February 9, 2010 at 2:45 pm (Benefits of Meditation, Meditation Music)

Today I was thinking about meditation and harmony. Harmony has several meanings: 1) getting along well with others is often described as ‘harmony,’ 2) in music, notes that sound good together are also called ‘notes in harmony,’ 3) ideas that blend well together are also said to be ‘in harmony.’

At the core, all these and every other description of harmony comes from the concept of ‘a pleasing blend of things where the combined substance is better, more complete and congruent’ than the single thing alone.

Let’s talk for a minute about musical harmony. A musical note has a certain frequency. That frequency gives the musical note its pitch. Notes that sound ‘good’ or pleasing in harmony with the original note are those with related frequencies. This means there is a mathematical relationship that is fairly simple for notes that are ‘in harmony’ with others.

Other frequencies that are more complex in their mathematical relationship with the original tone or have essentially no relationship sound ‘dissonant’ and are less pleasing to the ear.

Our lives are much the same. When there are elements of our lives that are strongly related or well correlated with our inner values or ‘frequencies’ those elements are ‘in harmony’ with where we are. That is reflected in our lives as peace in our hearts and balance in our minds.

If we have conflicting elements in our lives and pressures that are strongly at odds with our inner values and feelings This can generate high levels of stress. Then our hearts feel dissonant and ‘out-of-tune.’

Meditation is a simple and effective way to ‘tune up,’ as it were, the harmony of our hearts and minds. When we meditate, we can easily identify those elements of our lives that make us feel uncomfortable or ‘dissonant.’ If you use visualization then often these dissonances appear as different and often dark or foreboding colors or shapes that do not mesh well.

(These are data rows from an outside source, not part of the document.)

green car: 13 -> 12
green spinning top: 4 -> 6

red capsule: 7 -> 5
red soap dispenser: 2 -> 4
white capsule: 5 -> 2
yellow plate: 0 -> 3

In mindfulness meditation, often these dissonances will appear as persistent ‘interruptions’ to the focus on the breath or peaceful tranquility of the meditation. The benefit here is that often these thoughts will reveal to us things that we were not aware of that are causing stress and emotional discomfort.

Paying attention to the dissonances and then setting them aside during the meditation for later action can be a productive way of identifying stressors and situations that are damaging to our physical as well as emotional well-being.

Later reflection on these dissonances and then deciding to make changes in our lives or to release old fears and worries is a way to restore the harmony that we want.

The process of identifying these dissonances can be educational, liberating and empowering. After all, we are in control of our minds, and how each situation and person in our lives affects us emotionally is ultimately our own choice and responsibility.

One of the greatest truths we can learn is that we are truly the masters of our minds and we can control our thoughts and decide what to do with our feelings.

Meditation is the most powerful and effective way to channel these thoughts, feelings and mental powers for our own great success and happiness.